Já aqui em Montevidéu, têm a Cristina, tem o Raul, a Miriam e o Mário, meu filho Javier tá
aqui, mas o resto do pessoal, não se organizam, só se reúnem quando eu estou aqui e
mesmo assim não vêm todos. Não sei o que houve, acho que foi porque eu vinha muito
seguido e o pessoal ficou preguiçoso de fazer as coisas por si. Agora eu estou indo mais
para a Argentina e eles reclamam, mas se esforçarem que é bom? Nada. Tão comigo a sei
lá quanto tempo, mas param de me ver um pouquinho e esquecem tudo que eu ensinei.
Minha sorte é que o Javier é linha dura com eles. Mas têm também aqueles que são de fé,
que estão sempre aqui, quando eu venho, estes dá gosto de ter por perto, porque são
aplicados. Como eu falei antes, o Raul, por exemplo, eu não posso me queixar e a Cristina
faz tudo o que eu quero e administra as coisas enquanto eu não volto.
O pessoal de Posadas é o mais trabalhador. Lá eu não faço nada, até pareço o Jorge [o
filho-de-santo de Tucumã], não faço nada. Eles é que organizam tudo. Tu viu quando teve lá
comigo, né? E, assim, não são tão bons médiuns, mas são esforçados e querem aprender e
são ótimas pessoas...por isso, não posso me queixar deles.
Lá em Tucumã [ ela olha para longe e dá uma risadinha] chega até a ser engraçado, porque
o pessoal tem as letras todas decoradas e sabem cantar todos os pontos, mas é uma
vergonha porque não tem o ritmo, porque eles não sabem tocar direito o tambor, não
conhecem os toques e não sabem fazer a variação destes nas horas certas.
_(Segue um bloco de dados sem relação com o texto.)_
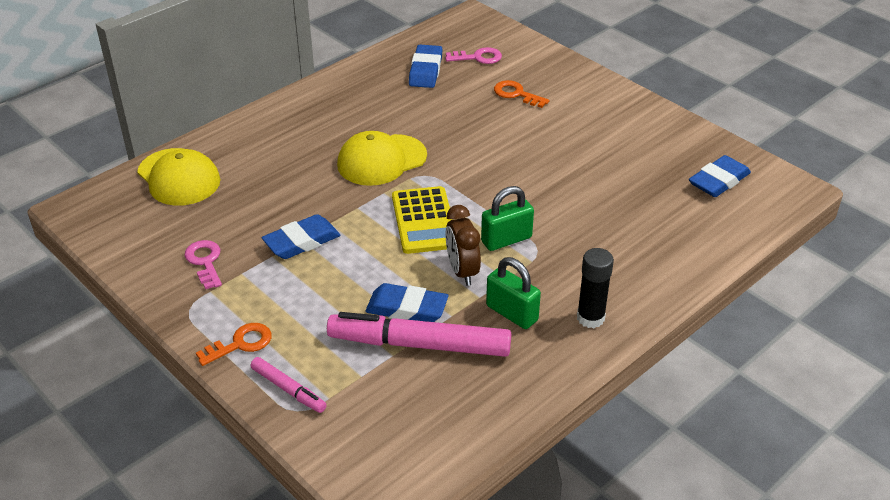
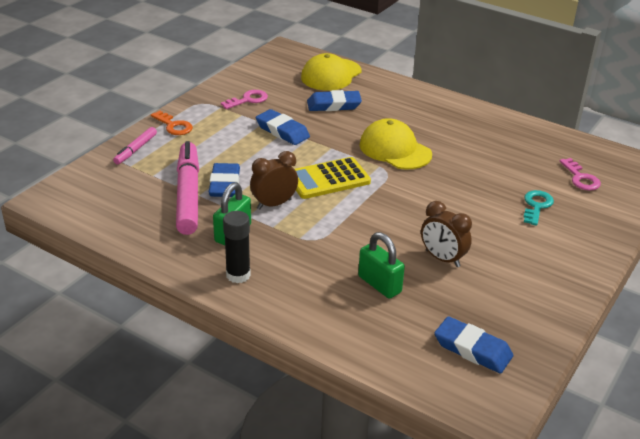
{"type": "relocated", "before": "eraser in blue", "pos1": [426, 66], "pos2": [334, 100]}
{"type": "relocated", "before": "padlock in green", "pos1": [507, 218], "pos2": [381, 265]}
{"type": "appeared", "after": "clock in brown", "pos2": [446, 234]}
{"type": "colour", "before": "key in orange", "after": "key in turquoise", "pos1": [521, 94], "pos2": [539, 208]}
Mas Jorge tem
as suas qualidades, é muito obediente e muito interessado. Quando ele me procurou, eu lhe
dei duas alternativas: ou o jeito rápido ou o mais devagar, como o pessoal de Livramento,
por exemplo. Mesmo sendo mais custoso [em tempo e em dinheiro] ele preferiu ser como os
outros filhos e ser feito devagar, mas completo, e ai eu vi que ele estava bem intencionado
de aprender as coisas direito e simpatizei com ele.